3. Key Contributions

1. Dynamic Stochastic Resilience: The paper introduces a jump-diffusion process for the volume effect, moving beyond the deterministic resilience assumptions of earlier models (e.g., Predoiu et al., Alfonsi et al.). This captures both continuous market noise and discrete liquidity shocks.
2. Regime-Switching Framework: It incorporates a Markov chain to model structural shifts in market liquidity. Crucially, the regime switch affects the shape of the LOB (the function $\psi_i$), allowing the model to reflect how price impact changes under different market conditions (e.g., high vs. low liquidity).
3. Rigorous Mathematical Characterization:
   • Proves the continuity of the value function.
   • Establishes that the value function is the unique viscosity solution to the HJBQVI system using a strong comparison principle.
   • Analyzes the geometry of the free boundary, proving it is path-connected and establishing a "partial smooth-fit" principle.
4. General LOB Shapes: The model accommodates arbitrary LOB shapes (block, power-law, etc.) and allows for discontinuous price impact functions, making it highly flexible for empirical calibration.
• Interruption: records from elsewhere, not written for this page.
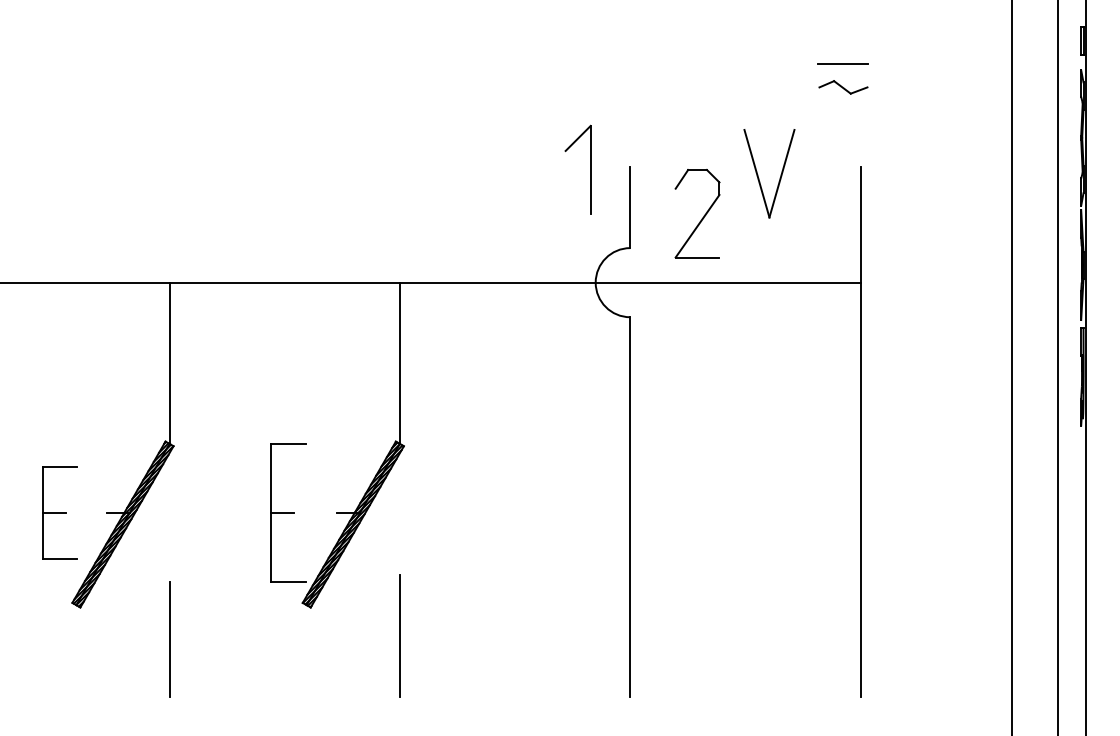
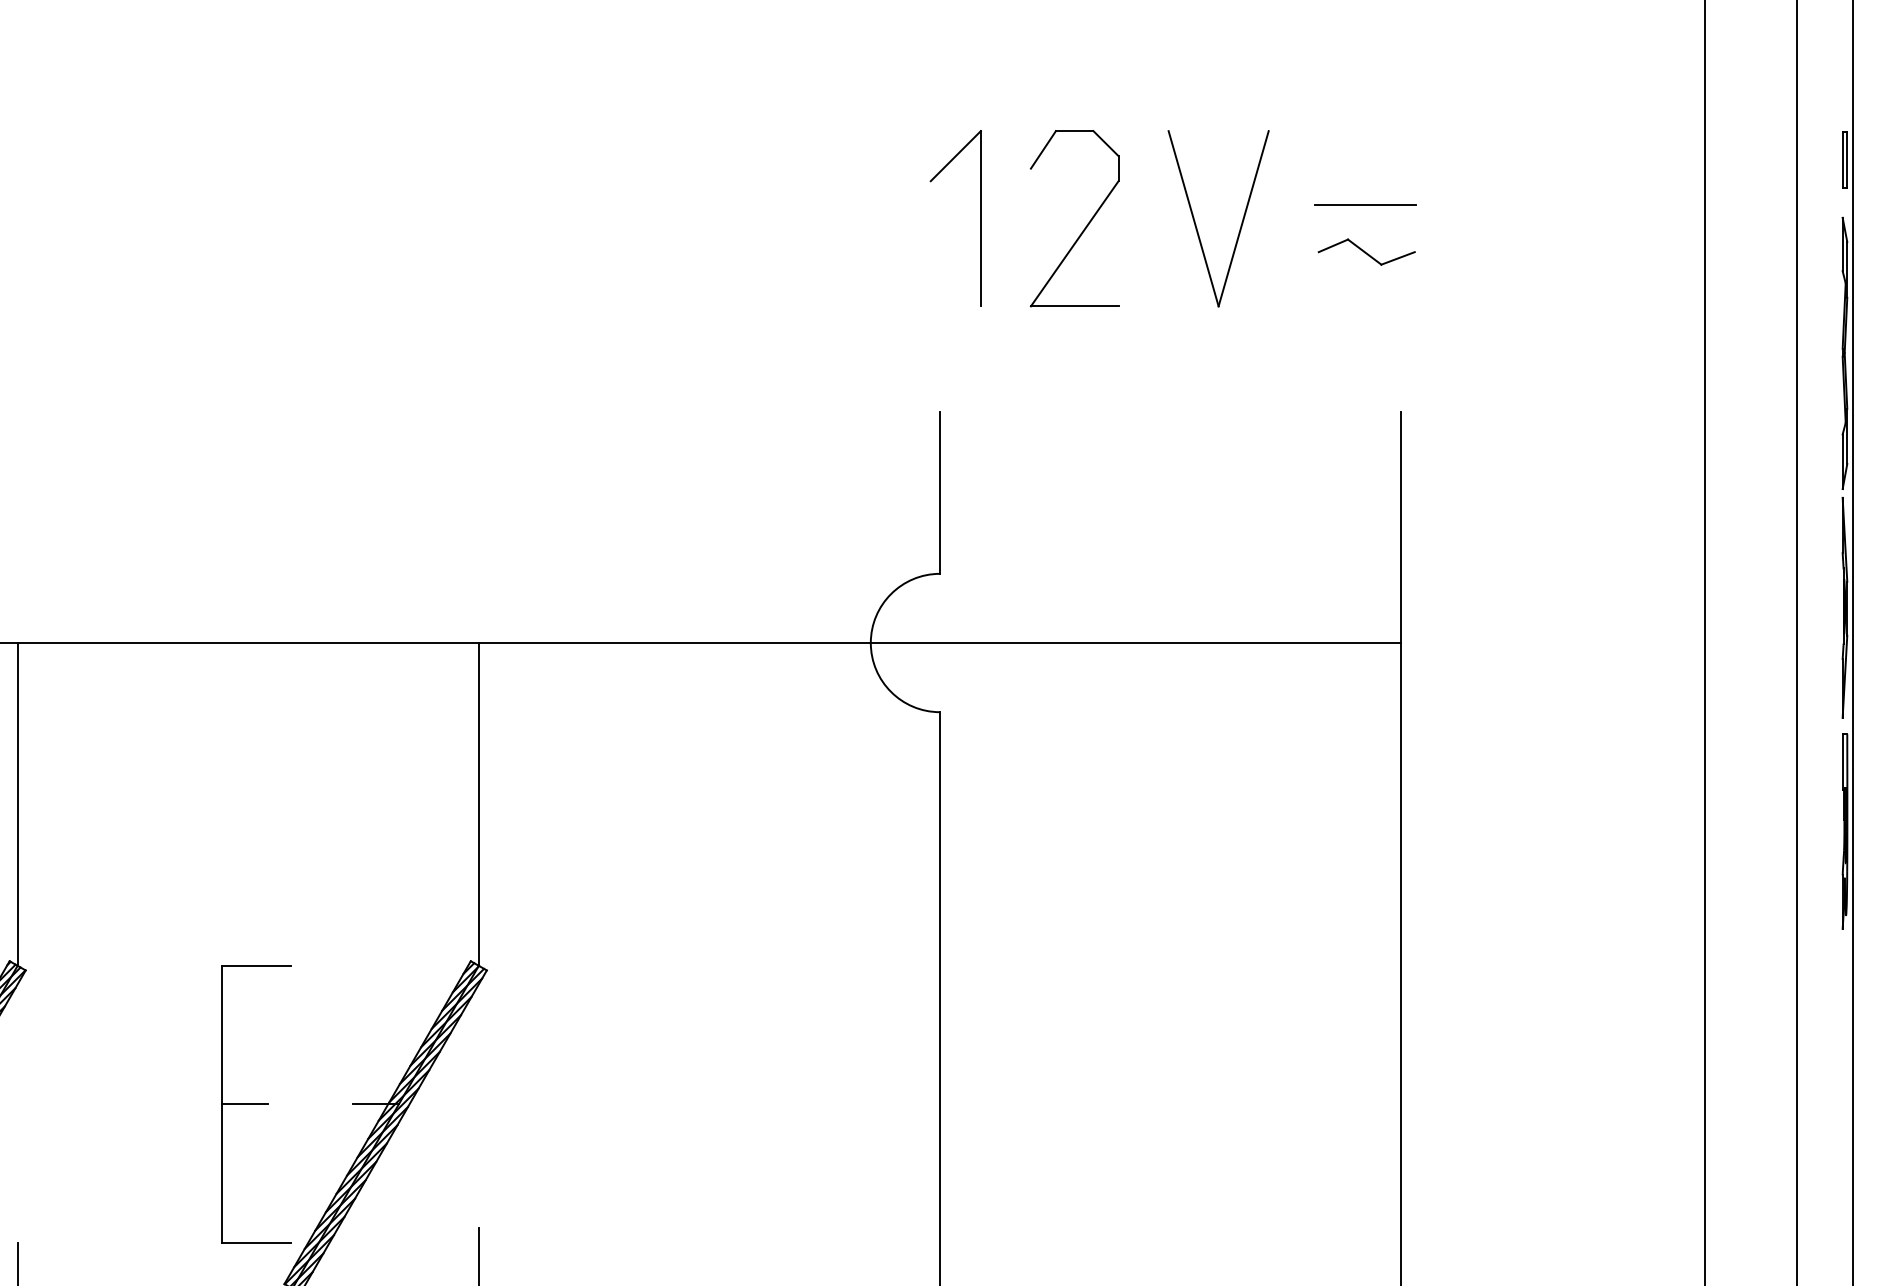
part: (590, 169) -> (980, 218), moved
part: (758, 174) -> (1196, 220), moved
part: (703, 215) -> (1086, 222), moved

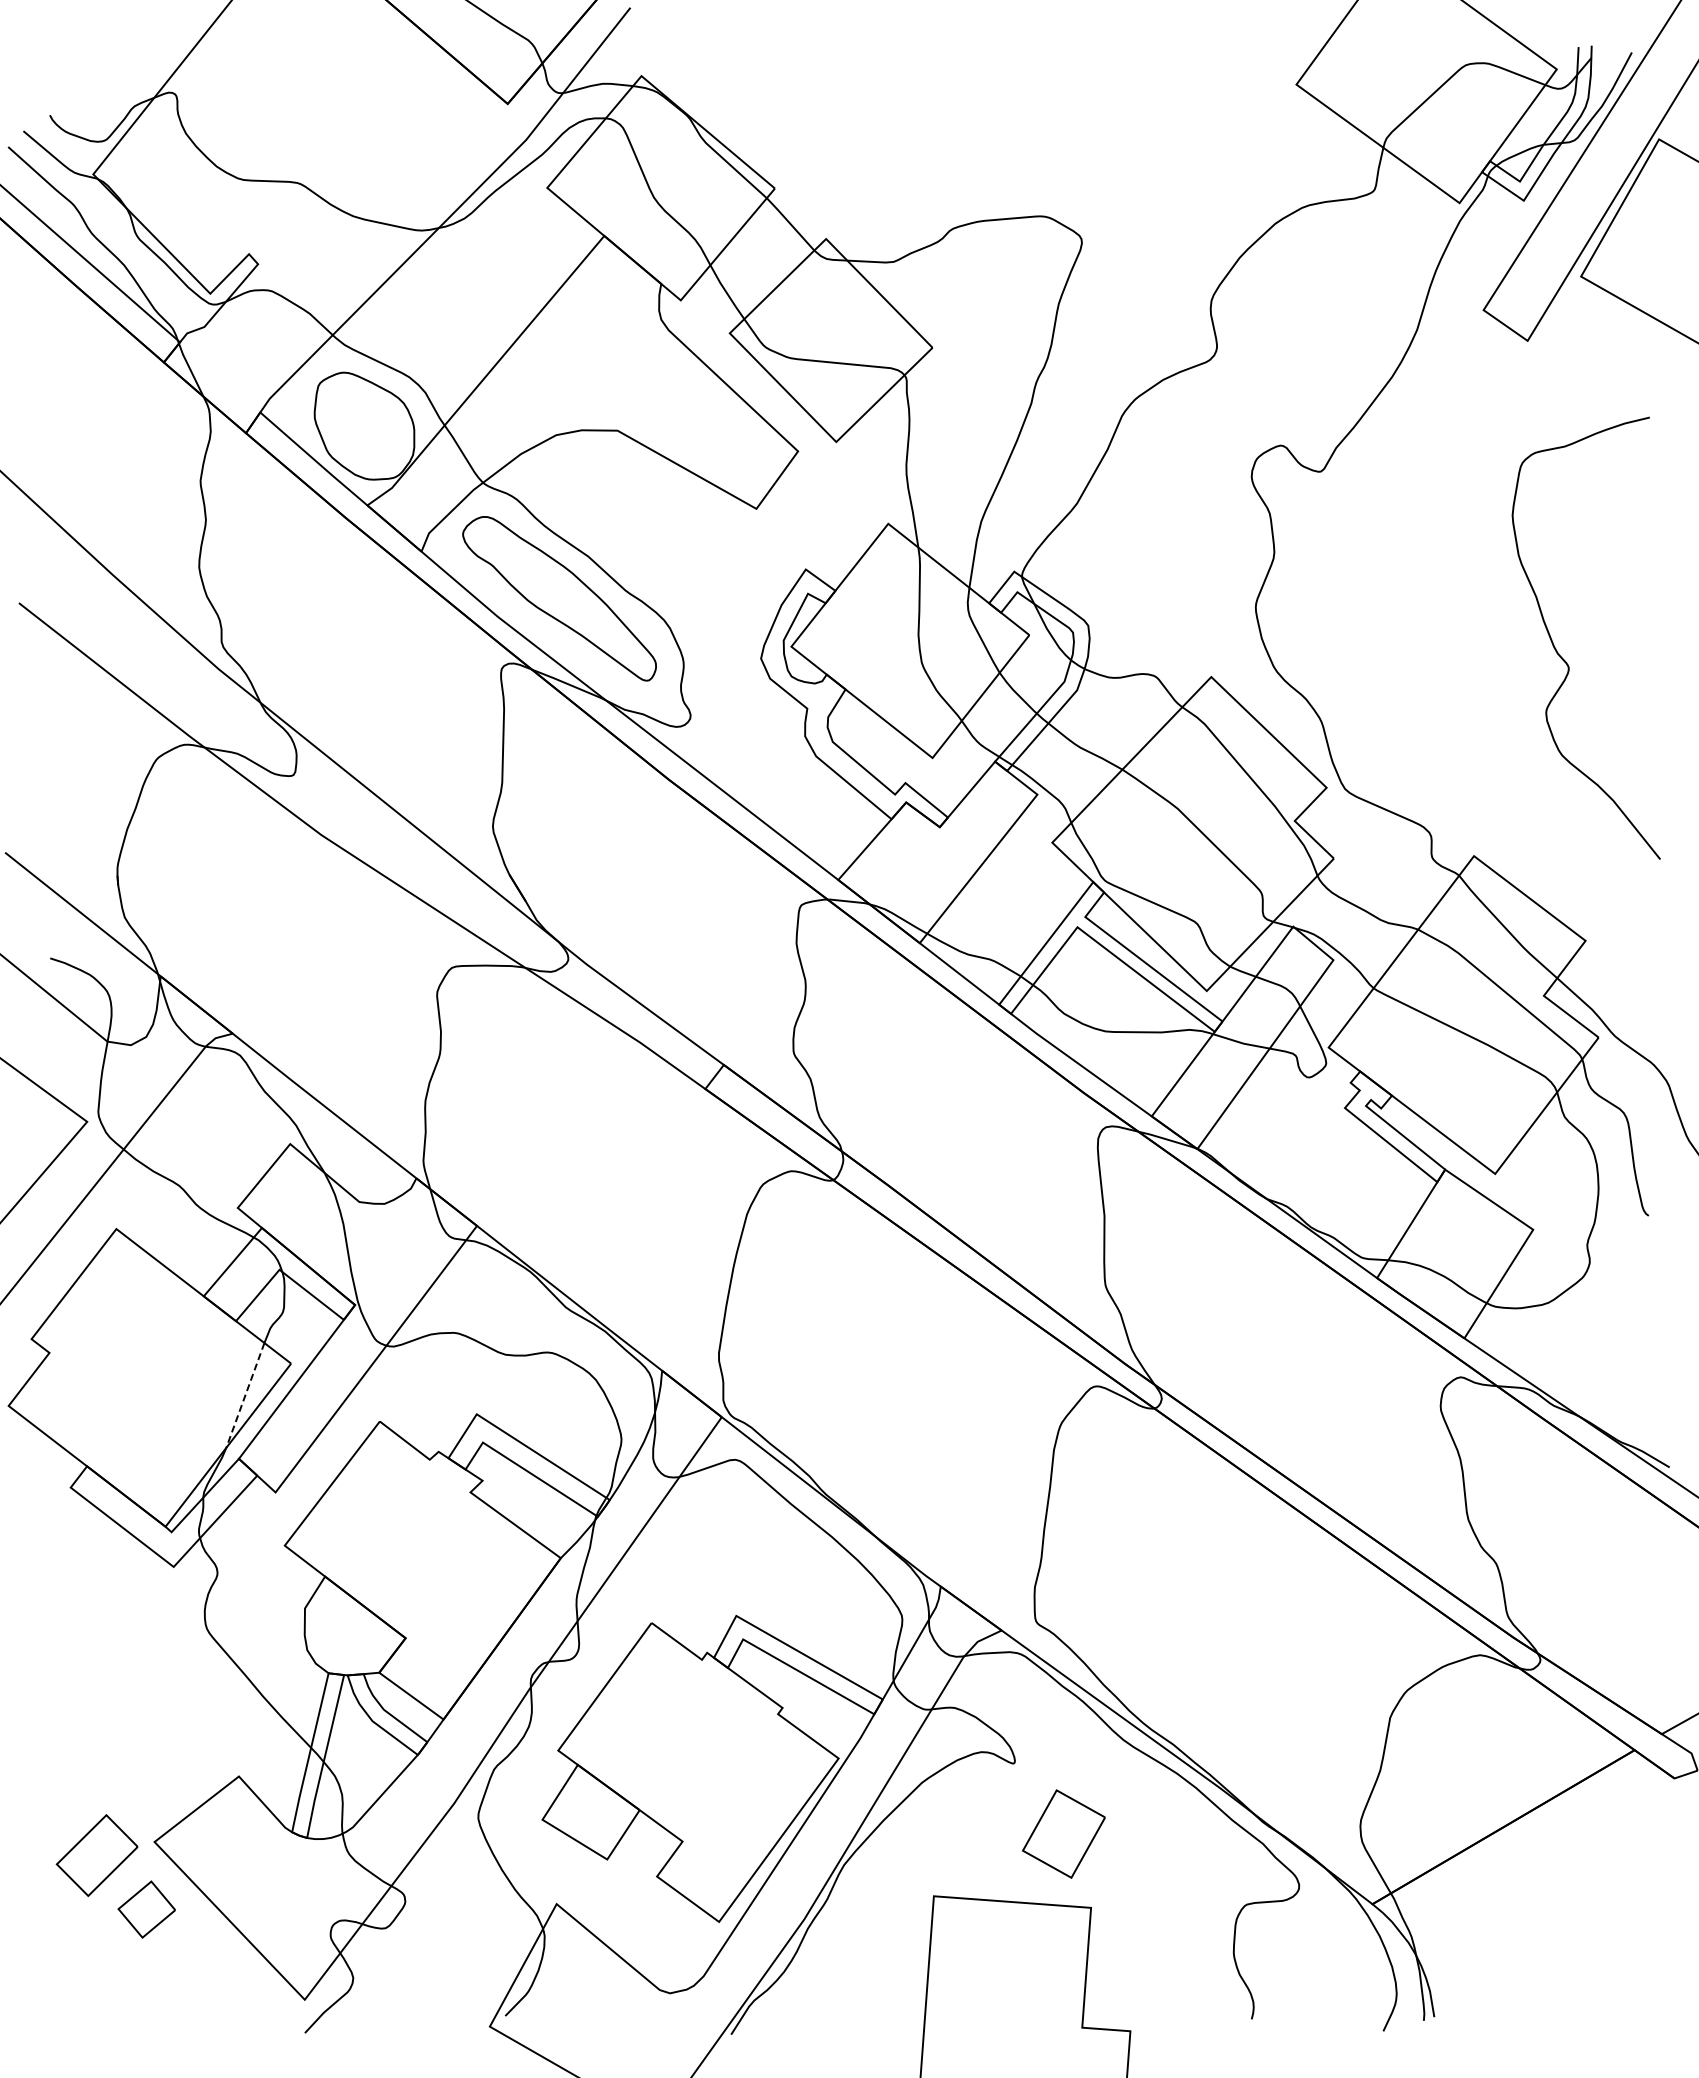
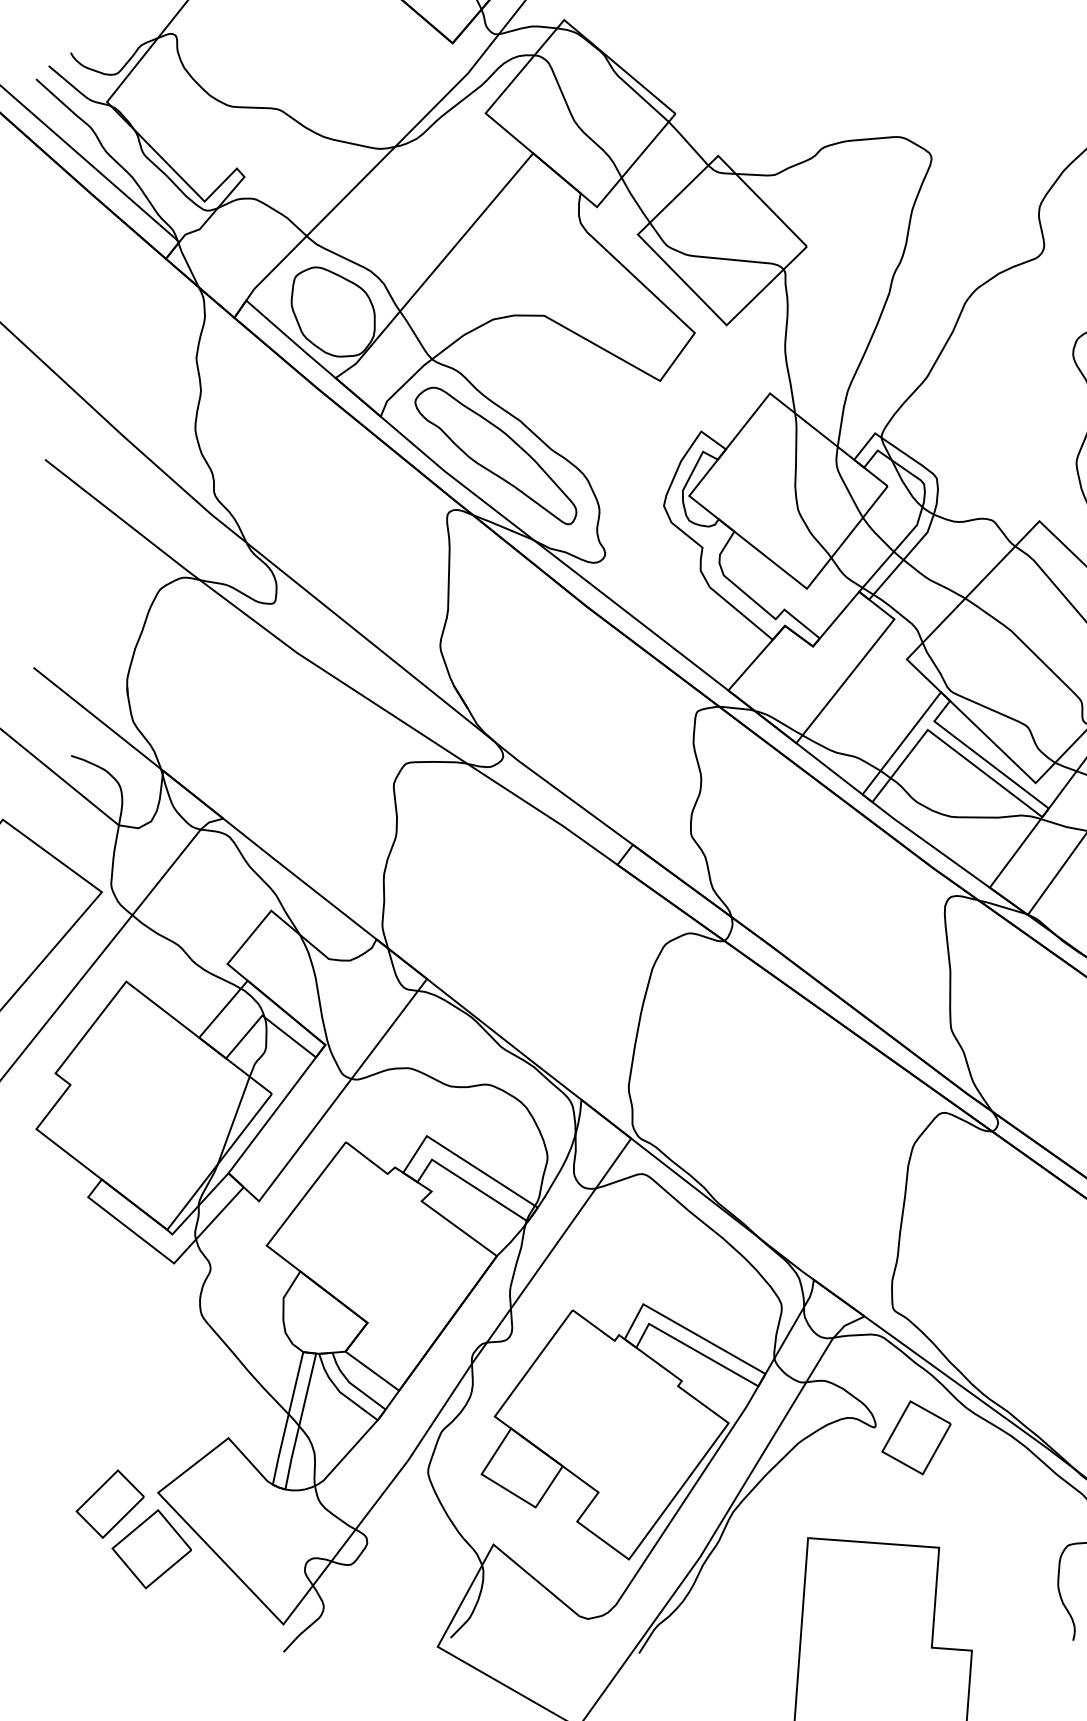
line: (245, 1395) -> (233, 1120), dashed -> solid
part: (1063, 1833) -> (916, 1437), moved
part: (146, 1909) -> (151, 1549), size x1.67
4. Results and Numerical Findings

The authors present numerical simulations under various configurations (single regime and regime-switching) using a square-root price impact model.

• Impact of Volatility and Resilience:

  • Higher Volatility ($\sigma$): Leads to lower execution costs and a smaller exercise boundary. High volatility implies more active market replenishment, allowing the trader to wait for better liquidity.
  • Higher Resilience ($h$): Similarly reduces costs and shrinks the exercise region, as liquidity recovers faster.
  • Higher Jump Intensity ($\lambda$): Increases execution costs and expands the exercise region. Traders anticipate future liquidity shocks (which will make trading more expensive) and choose to execute larger trades earlier to avoid these future costs.

• Regime-Switching Dynamics:

  • Anticipatory Behavior: Traders adjust strategies based on the probability of switching regimes.
    • If the current regime is low-impact but there is a risk of switching to a high-impact regime, the trader expands the exercise region (trades more aggressively now) to lock in lower costs before the switch.
    • Conversely, if in a high-impact regime with a chance of switching to low-impact, the trader contracts the exercise region (waits) to trade later when conditions improve.
  • Asymmetry: The frequency and direction of regime switches significantly alter the optimal strategy. Higher switching intensity generally amplifies these anticipatory behaviors.

5. Significance

This paper significantly advances the theory of optimal execution by bridging the gap between theoretical models and complex, real-world market microstructure.

• Practical Relevance: By modeling liquidity as a stochastic process with regime shifts, the framework provides a more realistic tool for institutional traders to manage execution risk in volatile or changing market environments.
• Theoretical Depth: The rigorous treatment of singular control with jumps and regime switching, including the proof of uniqueness for viscosity solutions and the analysis of the free boundary, provides a robust mathematical foundation for future research in stochastic control under uncertainty.
• Strategic Insight: The results highlight that optimal execution is not just about minimizing immediate impact but involves strategic timing based on the stochastic evolution of liquidity and the anticipation of future market regime shifts.